In a second experiment, we compare the commute distances obtained with the optimal Dirichlet densifier (fraction of retained leading edges \(|E^{\prime \prime }|=5\,\%|\) and fraction known labels \(|E_B|=50\,\%\)) with different settings for the anchor graphs. Concerning anchor graphs, in all cases we set \(\sigma =0.08\) for constructing the Gaussian graphs from the raw input data. In our Dirichlet approach we use the same setting. This provides the best result in the range \(\sigma \in [0.05,0.13]\). In Fig. 3-Left we show how the accuracy evolves while increasing the number of (anchors) m: from 5 to 150. The performance of anchor graphs increases with m but degrades after reaching the peak at \(m=70\) (accuracy 0.67). This peak is due to the fact that anchor graphs tend to reduce the amount of inter-class noise. However, this often leads to poor densification. On the other hand, Dirichlet densifiers they are completely unsupervised and do not rely on anchor computation. Their performance is constant w.r.t. m and the best accuracy is 0.60. We outperform anchor graphs for \(m<35\) and \(m>105\) and in the range \(m\in [35,105]\) our best accuracy is very close to the anchor graph’s performance. Regarding existing approaches that compute commute distances from standard weighted kNN graphs [5, 6] we outperform them for any choice of m, since their performace degrades very fast with m due to the intrinsic inter-class noise arising in realistic databases.

Finally, we reconcile our results, and those of the anchor graphs with the von Luxburg and Radl’s fundamental bounds. In principle, commute distances cannot be properly estimated from large graphs [13]. However, in this paper we show that both anchor graphs and Dirichlet densifiers provide meaningful commute times. It is well known that this can be done insofar the spectral gap is close to zero or the minimal degree is close to the unit. Dirichlet densifiers provide spectral gaps close to zero (see Fig. 3-Right) for low fractions of leading edges, but the accuracy degrades linearly when the spectral gap increases. This means that the spectral gap is negatively correlated with increasing fractions of inter-class noise. This noise arises when the densification level increases since Dirichlet densifiers are not still able of confining densification to intra-class links.
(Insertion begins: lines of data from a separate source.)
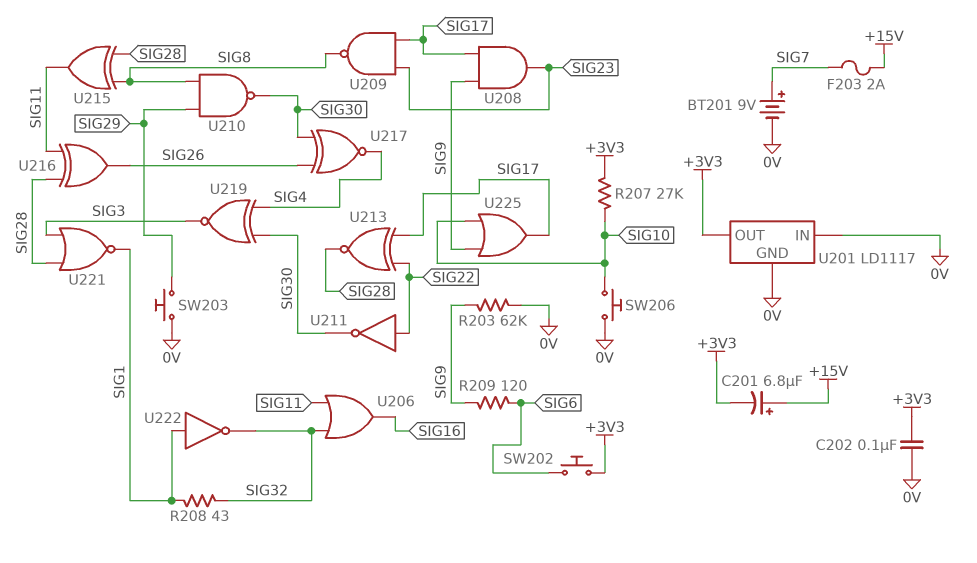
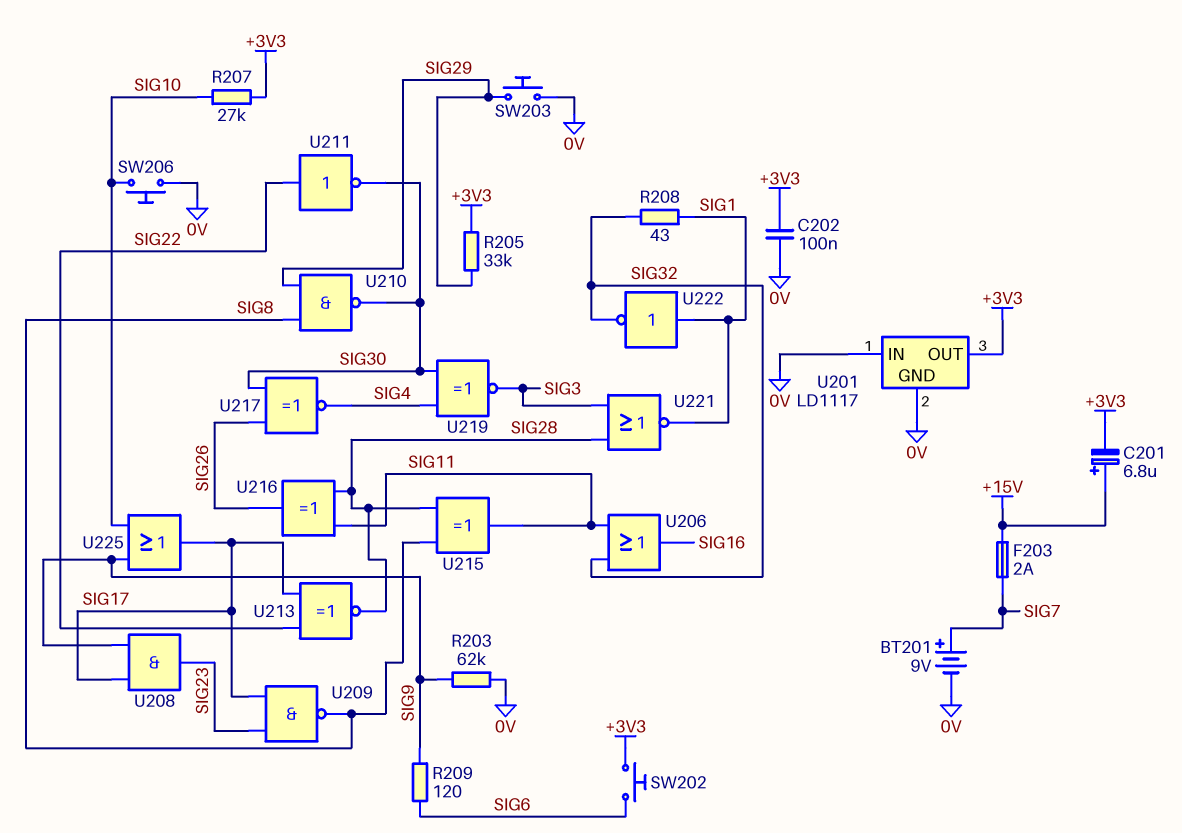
R205: none -> 33k (+3V3, SIG29)

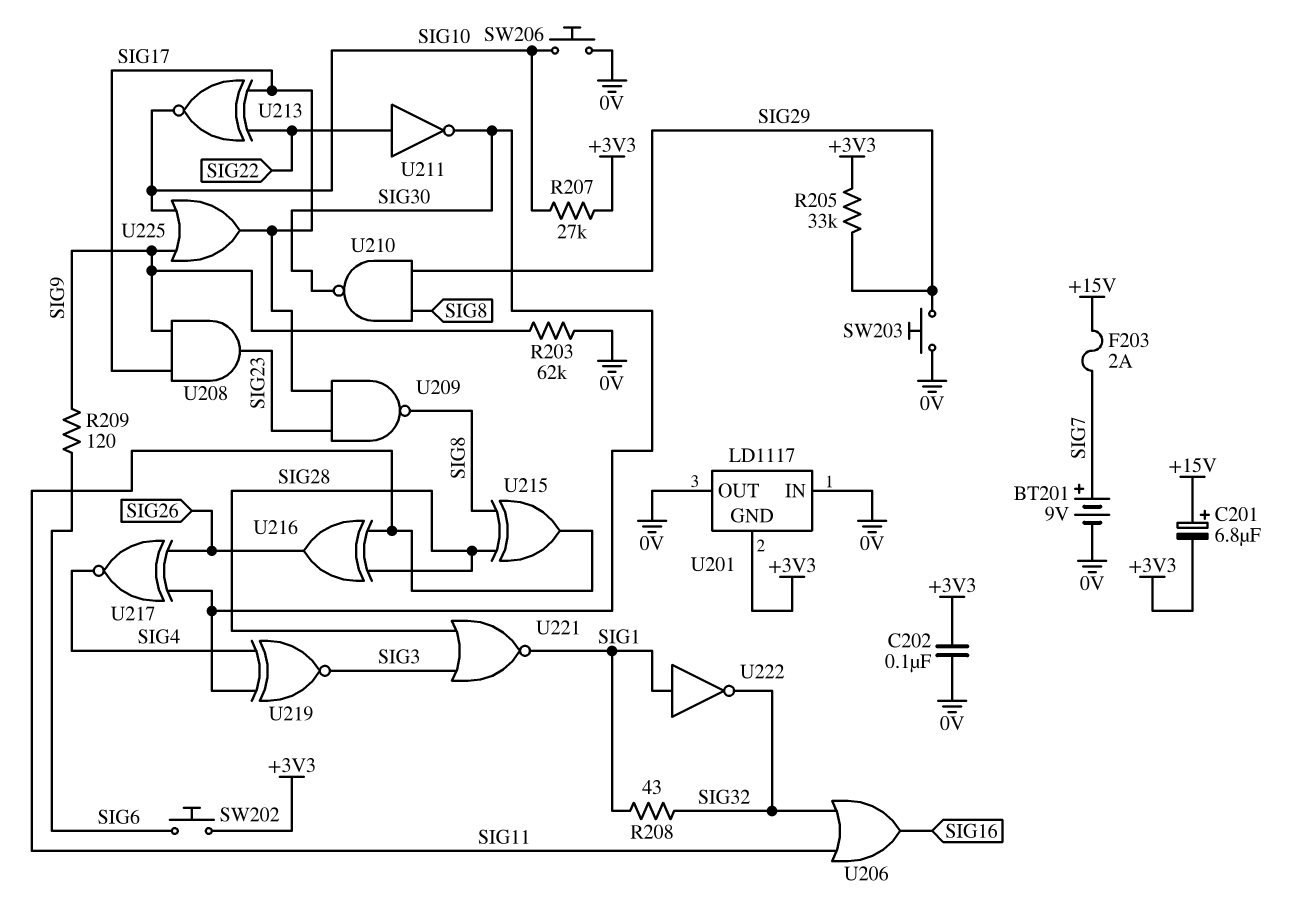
U201 pin GND: 0V -> +3V3
U201 pin OUT: +3V3 -> 0V
U213: XNOR (in SIG17, in SIG22, out SIG28) -> XNOR (in SIG17, in SIG22, out SIG10)

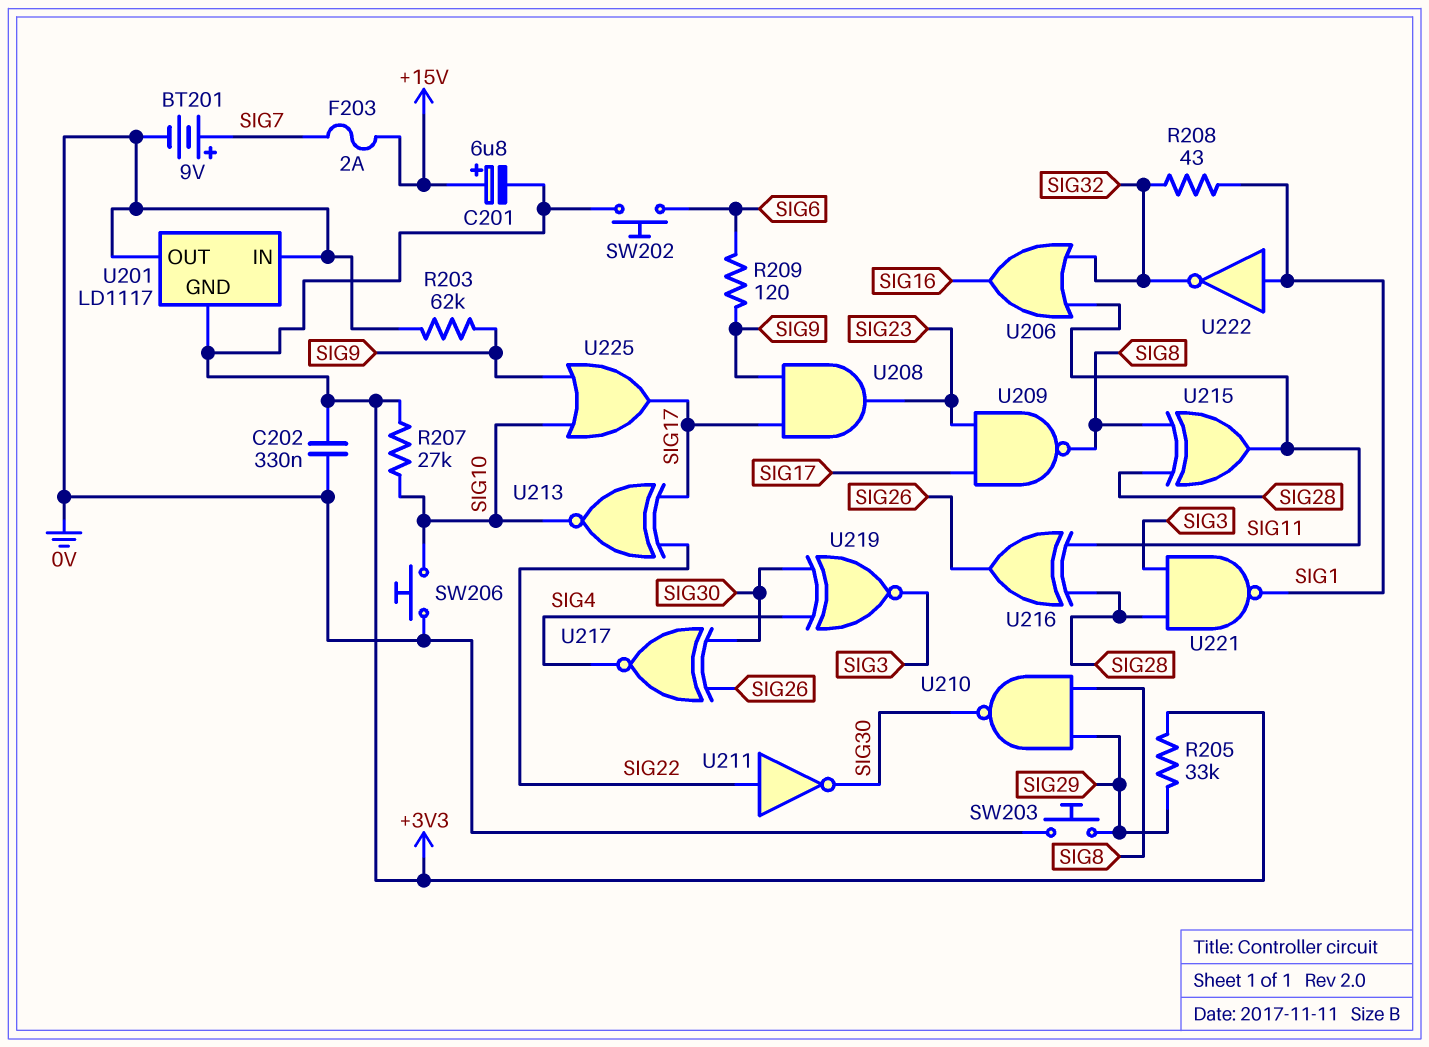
C202: 100nF (+3V3, 0V) -> 330nF (+3V3, 0V)
U221: NOR (in SIG3, in SIG28, out SIG1) -> NAND (in SIG3, in SIG28, out SIG1)

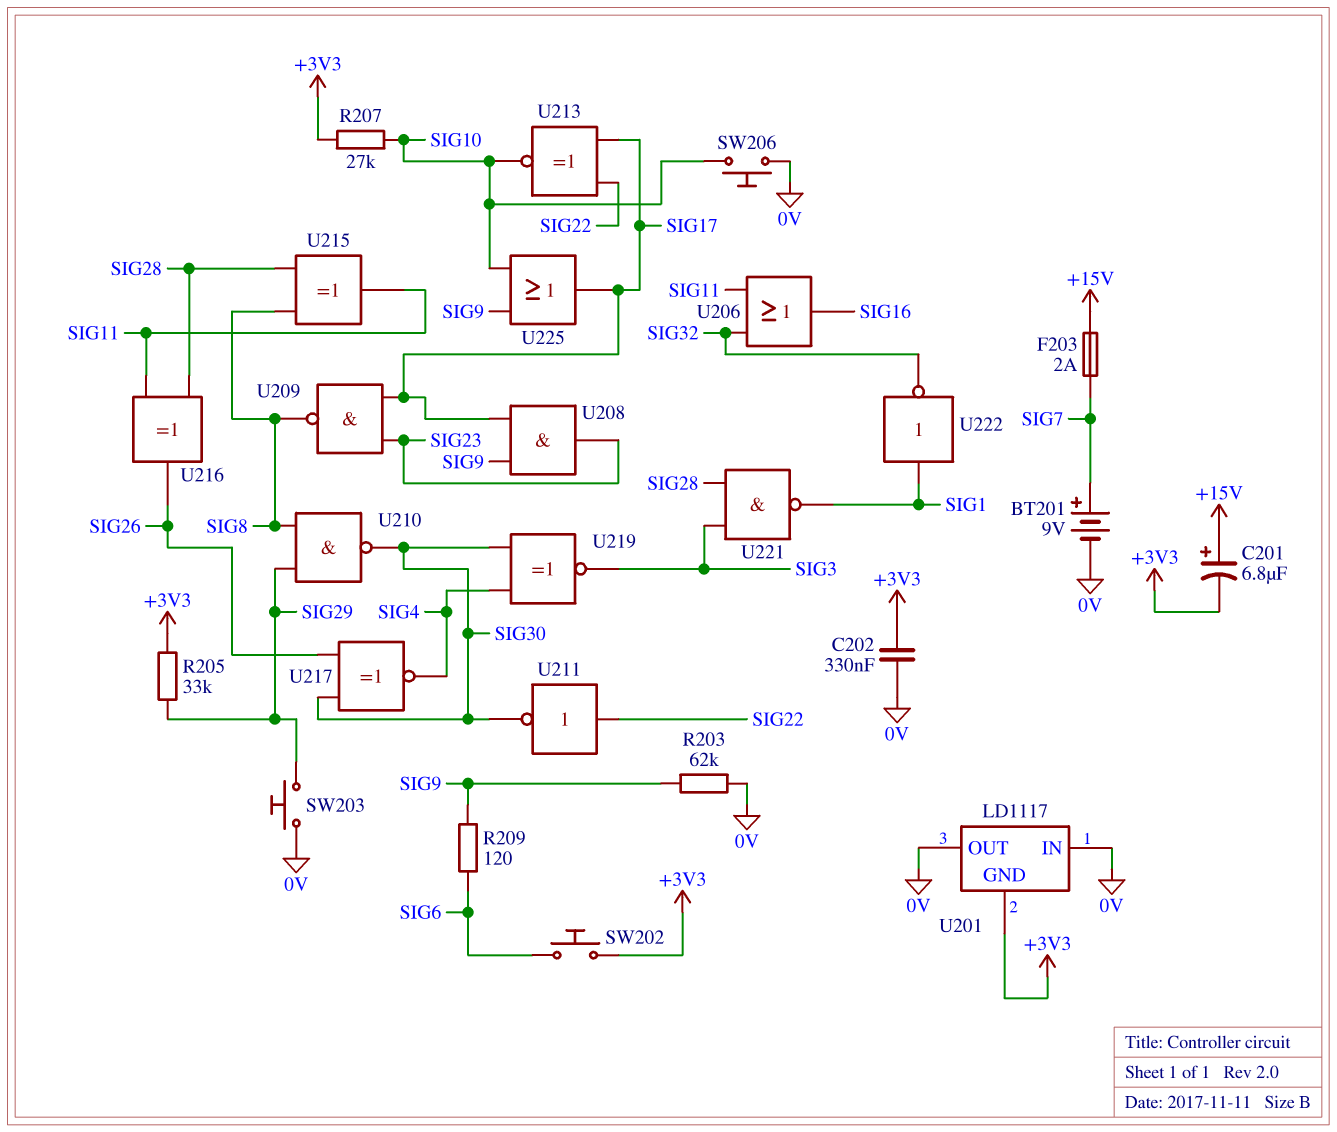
R208: 43 (SIG1, SIG32) -> none

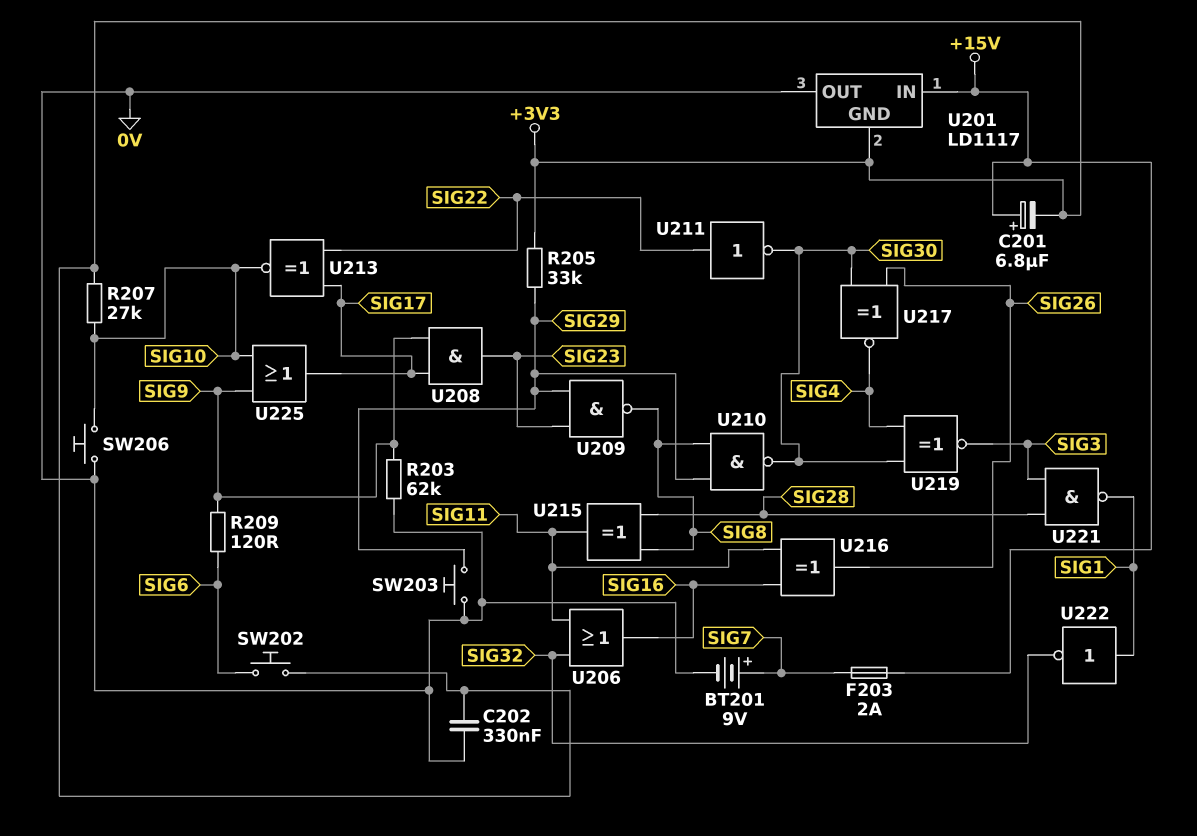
U201 pin IN: 0V -> +15V
U209: NAND (in SIG17, in SIG23, out SIG8) -> NAND (in SIG23, in SIG29, out SIG8)
U216: XOR (in SIG11, in SIG28, out SIG26) -> XOR (in SIG11, in SIG16, out SIG26)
Concerning anchor graphs, their spectral gap is close to the unit since the degree also the unit (double-stochastic matrices) and they outperform Dirichlet densifiers to some extent at the cost of computing anchors and finding the best number of them.

To conclude, we have contributed with a novel method for transforming input graphs into denser versions which are more suitable for estimating meaningful commute distances in large graphs.